20120719

What kind of Monkey are You?

I know it has been a while since I have posted on here and I apologize for the absence. I have been struggling to get my feet underneath me firmly in the homeschooling department. There are some days when I feel like I am on top of the world and we are doing so great and my kids will be so much better for my efforts, and then there are other days when I feel like I am so deep in the ocean that I can't find my way to the surface and I know that surely my children would be learning more in public school. But see, even typing that makes my skin crawl because no matter how poorly the starting of this goes, in the long run there will be no comparison for the benefit of teaching my kids at home.

Well, while in the car today I found myself listening to talk radio. When I listen to talk radio it is usually the "conservative station", but when my husband is in the car he listens to the "liberal station". I enjoy listening to both, though there are times with both when I will turn them off with disgust. However, that is off topic.

The story we were listening to was about the findings in a recent study on monkeys and their problem solving and goal oriented thinking. One striking thing they found was that even though both monkeys achieved their goals, they did it in entirely different ways. One monkey was obviously patient and the other impatient. When given a goal, the patient monkey would wait until all of the "obstacles" were known before coming up with a plan to reach the goal. The impatient monkey would go for the goal as soon as it was visible and would have to deal with the "obstacles" as they arose.

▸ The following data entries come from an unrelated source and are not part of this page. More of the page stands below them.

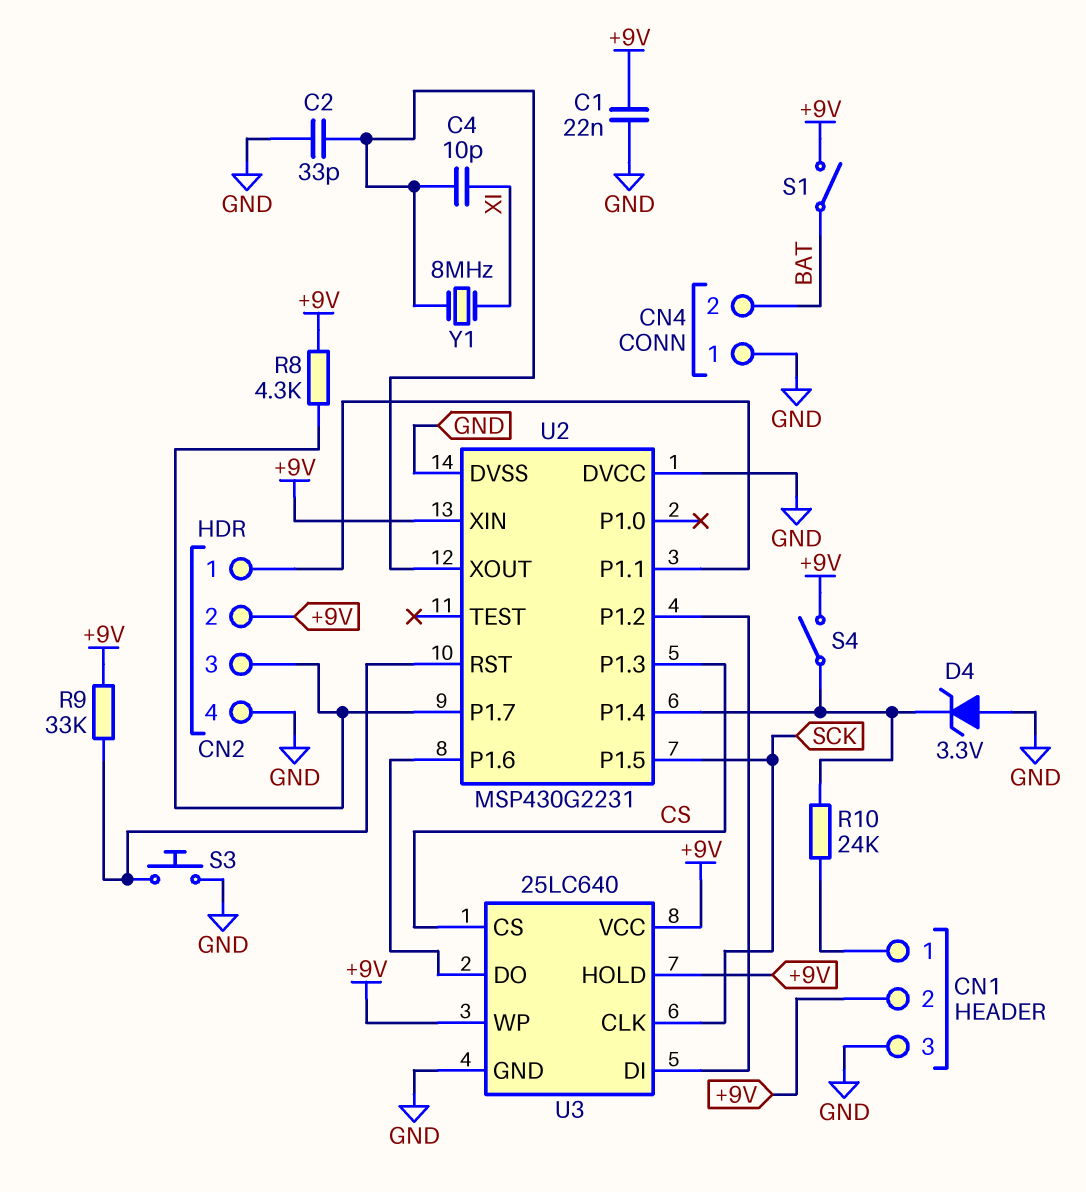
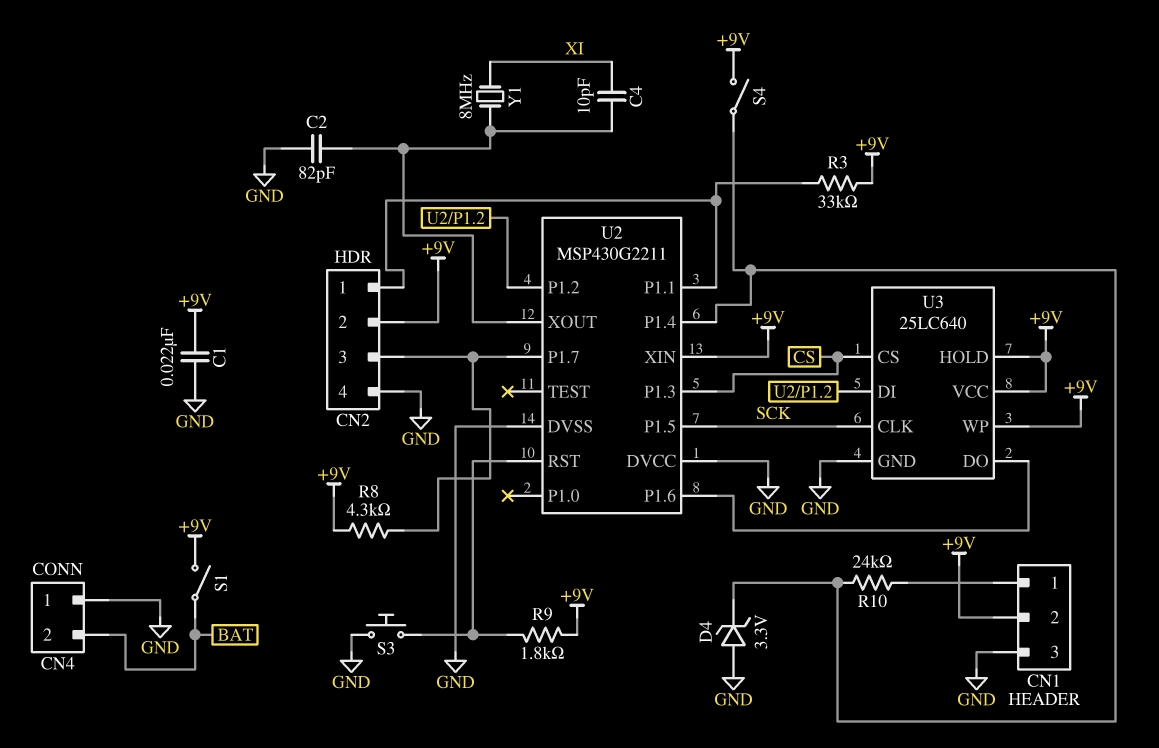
C2: 33pF (GND, U2/XOUT) -> 82pF (GND, U2/XOUT)
R3: none -> 33k (+9V, CN2/1)
R9: 33k (+9V, U2/RST) -> 1.8k (+9V, U2/RST)
U2: MSP430G2231 -> MSP430G2211

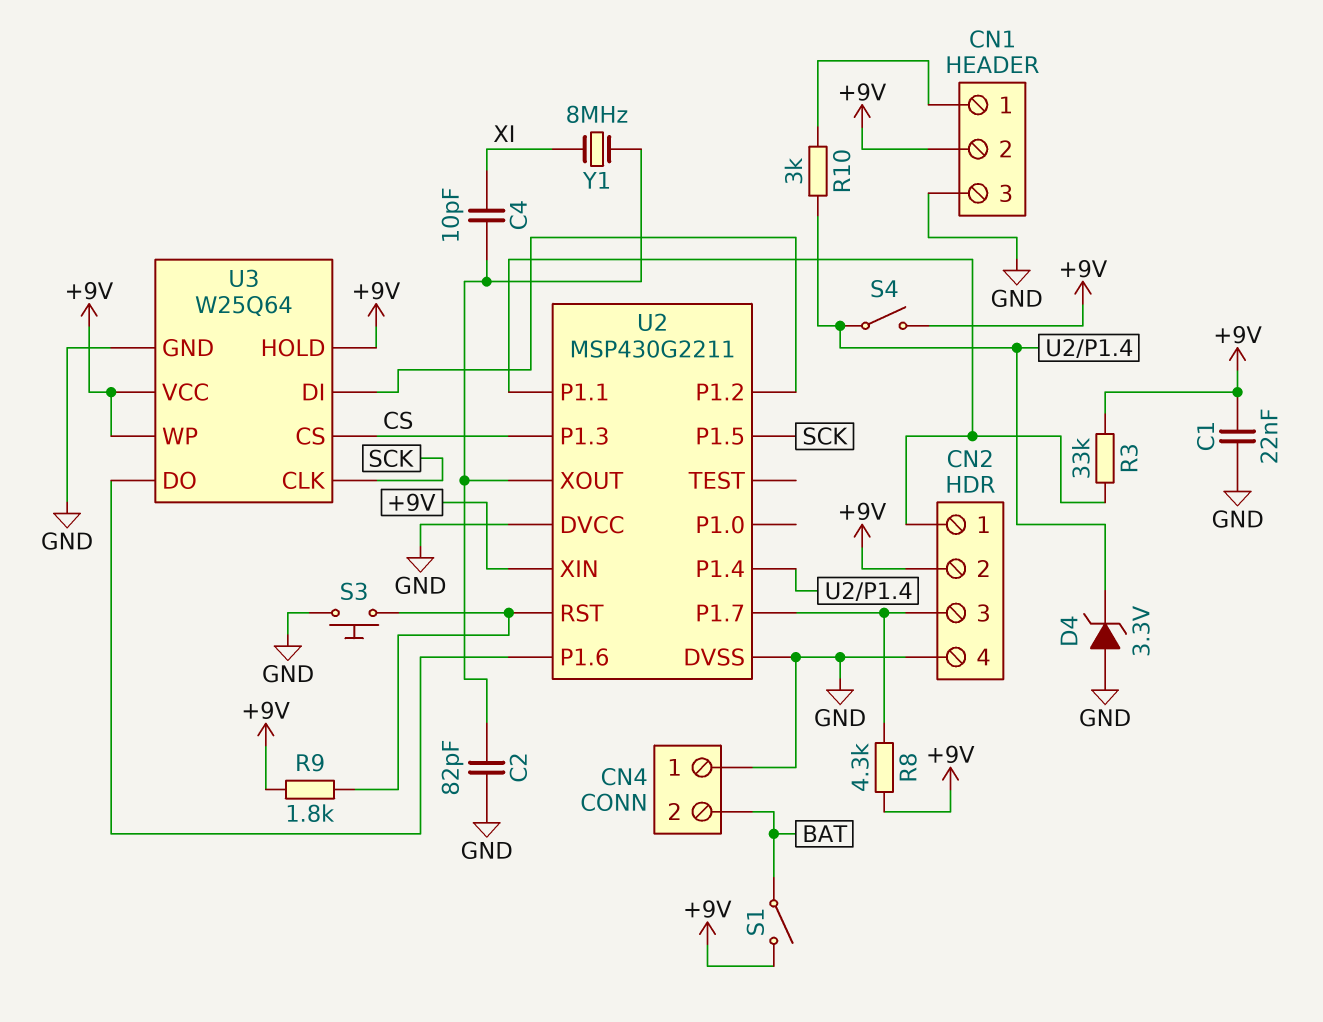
R10: 24k (CN1/1, U2/P1.4) -> 3k (CN1/1, U2/P1.4)
U3: 25LC640 -> W25Q64

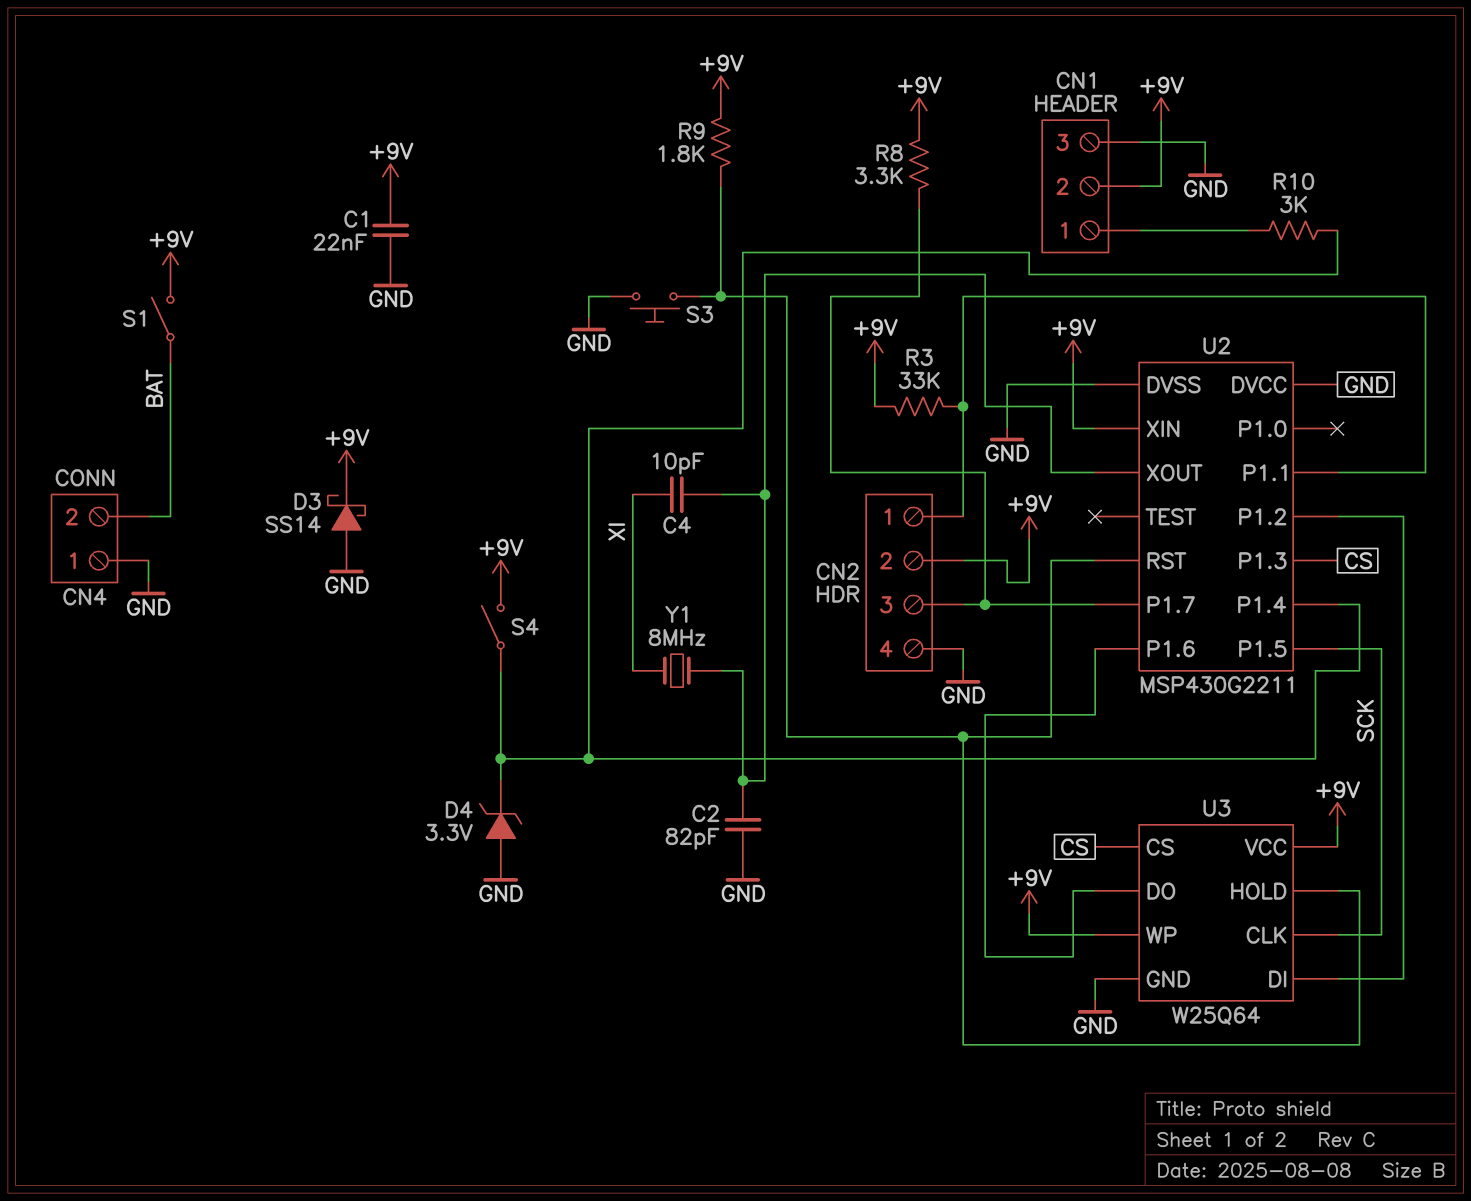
D3: none -> schottky SS14 (A GND, K +9V)
R8: 4.3k (+9V, CN2/3) -> 3.3k (+9V, CN2/3)
U3 pin HOLD: +9V -> U2/RST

So I posed the question to myself, "Which kind of monkey am I?" I have never been good at goal setting and very rarely achieve goals that I set and it has been a constant frustration for me. I don't know what I am doing wrong and it despairs me quite often. After hearing of this study, I finally realized what (hopefully?) my problem is. I am impatient monkey.

I see the goal and scramble to get there, bruising myself here, and scraping myself there, until I finally trip over something that I had seen as small and inconsequential in my mad dash, (if, of course, I had even seen it at all) and I knock myself out cold. Down for the count. When I finally come to and begin dusting myself off all I see is the beginning again and the goal way off in the distance, not understanding what it was, exactly, that prevented me from reaching that goal. So I start off again, renewed vigor, albeit a bit more wary of the obstacle that tripped me last time. But alas, my folly is not in the last piece of straw that has settled onto my back that collapsed me, it is the multitude of others hindrances that have piled up without my even being aware of them.



I have always been aware that I have a problem with follow-through. I just haven't ever figured out why. I pray to my Father in Heaven that this may be the key to solving my puzzle. I have been looking at the picture on the box and wondering why all these little pieces don't look like that yet. I hadn't been able to find a method for sorting it all out in a way that makes sense. Actually, I don't think I had even tried sorting.

There is another good saying here that fits. "You can't see the forest for the trees" Which generally means you are so focused on the small things that you can't see the big picture. I am backwards. For me the statement is more accurate when it reads "You can't see the trees for the forest". I have been so overwhelmed by the daunting forest that I haven't been looking at the trees. There is so much to be missed when you ignore the details. (Come to think of it, I had discovered this problem in my drawings nearly 15 years ago, so sad it took me this long to correlate that with my everyday life.)



To resolve this problem I am going to take a good hard look at the trees. I am in the process of doing this so I can't tell you yet what the outcome will be or what all the steps are. I will tell you that I started with a question. "Why do I always fail to stick to a schedule?" Instead of answering this question directly, I answered it with another question. "What is it that I am trying to schedule?" I wrote a list of everything that goes on in my life in a daily or weekly capacity that I need to fit into the schedule. Then I took each of these and wrote the specific details of what, in those items, fails, that makes it hard to stick with the schedule. For example, under the topic "Being awake at a certain time in the morning" was the fatal "going to bed late" and for me, the worse "Not feeling any pressing reason to get out of bed". After weeks of discussion with my sister on that particular topic I have come to the fact that this is a lack of willpower, but I had not yet found a way to make it less of a willpower struggle than it is. (I am currently testing a theory on a fix to this though.) 

So now I am addressing the trees. I want to be the patient monkey and see the whole picture before I start cramming the puzzle pieces together and collapsing from the weight of one tiny length of straw. I can over come this. It will all be better in the end. I just need to strategically map my course before I go diving into my personal no-mans-land.